When a wavelength division multiplexing optical transmission system handles optical signals of different spectral widths, if frequency slots are fixed and at regular intervals, there would be uneconomically a lot of gaps when the slots accommodate signals of narrow spectral widths, or conversely, they cannot accept signals of wide spectral widths. To resolve this inconvenience, a method of alternately arranging narrow and wide frequency slots has been devised, but as its way of allocation is fixed and not flexible, still leaving the problem of bandwidth waste such as when a system is not operated as originally planned.
Thus, wavelength division multiplexing filters of variable type (WB and WSS) are used, but they have resolution limits. To allow free modification of filter shape, a very fine resolution is required but this is impractical in terms of technology and cost. Thus, it is required to limit the resolution to the minimum amount required, but in turn gaps have to put between channels, which again poses the problem of diseconomy.
This problem is explained using FIG. 13. As a specific example, suppose that a signal having a spectral width that approximately fits into a frequency slot of 100 GHz width (hereinafter called 100 GHz-wide signal) and a signal having a spectral width that approximately fits into a frequency slot of 50 GHz width (hereinafter called 50 GHz-wide signal) are mixed.

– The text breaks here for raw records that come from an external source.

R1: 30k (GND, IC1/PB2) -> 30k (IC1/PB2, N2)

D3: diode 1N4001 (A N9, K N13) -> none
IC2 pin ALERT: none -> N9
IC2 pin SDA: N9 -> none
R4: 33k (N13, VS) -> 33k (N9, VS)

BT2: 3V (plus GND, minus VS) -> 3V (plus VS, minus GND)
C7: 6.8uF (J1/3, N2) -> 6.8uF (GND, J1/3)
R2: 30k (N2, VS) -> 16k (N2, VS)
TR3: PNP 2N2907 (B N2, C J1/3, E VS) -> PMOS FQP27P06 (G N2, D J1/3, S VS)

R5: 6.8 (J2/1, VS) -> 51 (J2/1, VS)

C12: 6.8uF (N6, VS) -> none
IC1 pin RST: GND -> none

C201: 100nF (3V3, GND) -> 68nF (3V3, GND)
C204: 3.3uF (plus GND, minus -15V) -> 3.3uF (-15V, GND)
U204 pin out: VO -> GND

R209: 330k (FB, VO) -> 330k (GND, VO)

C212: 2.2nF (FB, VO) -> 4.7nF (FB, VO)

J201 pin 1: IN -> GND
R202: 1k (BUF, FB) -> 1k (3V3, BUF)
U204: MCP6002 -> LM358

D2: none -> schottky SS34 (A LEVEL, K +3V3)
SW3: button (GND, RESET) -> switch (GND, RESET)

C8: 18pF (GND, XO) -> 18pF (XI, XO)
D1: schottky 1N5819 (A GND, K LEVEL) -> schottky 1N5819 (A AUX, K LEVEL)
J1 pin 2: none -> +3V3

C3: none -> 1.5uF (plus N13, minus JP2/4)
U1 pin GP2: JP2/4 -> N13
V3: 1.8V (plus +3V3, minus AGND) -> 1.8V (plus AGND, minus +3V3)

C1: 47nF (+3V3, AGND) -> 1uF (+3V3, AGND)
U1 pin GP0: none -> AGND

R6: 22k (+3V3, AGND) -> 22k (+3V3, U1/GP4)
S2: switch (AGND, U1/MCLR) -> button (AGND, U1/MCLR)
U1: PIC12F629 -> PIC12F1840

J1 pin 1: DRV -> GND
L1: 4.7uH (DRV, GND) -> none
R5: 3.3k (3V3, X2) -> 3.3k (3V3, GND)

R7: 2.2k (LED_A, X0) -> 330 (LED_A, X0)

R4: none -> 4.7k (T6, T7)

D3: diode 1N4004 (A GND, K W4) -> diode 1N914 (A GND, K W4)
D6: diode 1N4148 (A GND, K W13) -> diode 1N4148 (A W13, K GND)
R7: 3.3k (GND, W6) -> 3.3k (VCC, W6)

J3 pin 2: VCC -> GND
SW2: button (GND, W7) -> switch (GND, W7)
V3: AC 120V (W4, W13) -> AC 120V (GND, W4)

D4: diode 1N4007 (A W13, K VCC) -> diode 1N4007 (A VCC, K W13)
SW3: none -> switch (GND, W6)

It seems that the 100 GHz-wide signal can also be handled by using a filter for the finer 50 GHz interval as a wavelength division multiplexing filter, but it is impossible and this will be described below.
Wavelength grids are a series that always includes the original wavelength grids even when the frequency interval between them is reduced to a half or a quarter. This is because when the frequency interval is halved, a new wavelength grid is added at the midpoint between neighboring original wavelength grids. Therefore, a WB or WSS designed for wavelength grids of a half or quarter frequency interval cannot be used for the original wavelength grids. Hereinafter, wavelength grids of such an arrangement standardized by ITU-T G.694.1 will be called standard wavelength grids.
Referring to FIG. 13, it is understood that if a WB or WSS for 50 GHz interval is to be used for multiplexing or demultiplexing of the 100 GHz-wide signal whose center frequency is on standard wavelength grids of 100 GHz interval, its filter shape would overflow into the neighboring channels or an available bandwidth is halved. It can be also seen that use of a finer WB or WSS for 25 GHz interval does alleviate but cannot solve these problems. To alleviate these problems by increasing resolution to the point where there is substantially no trouble, resolution has to be considerably enhanced, which is difficult in terms of cost and technology.
As outlined above, use of a variable filter can allow mixed arrangement of optical signals having different spectral widths with flexibility of a certain degree, but it has the problems of diseconomy associated with unusable and wasted bandwidth formed between wavelength grids and/or reduction of available bandwidths in each frequency slot.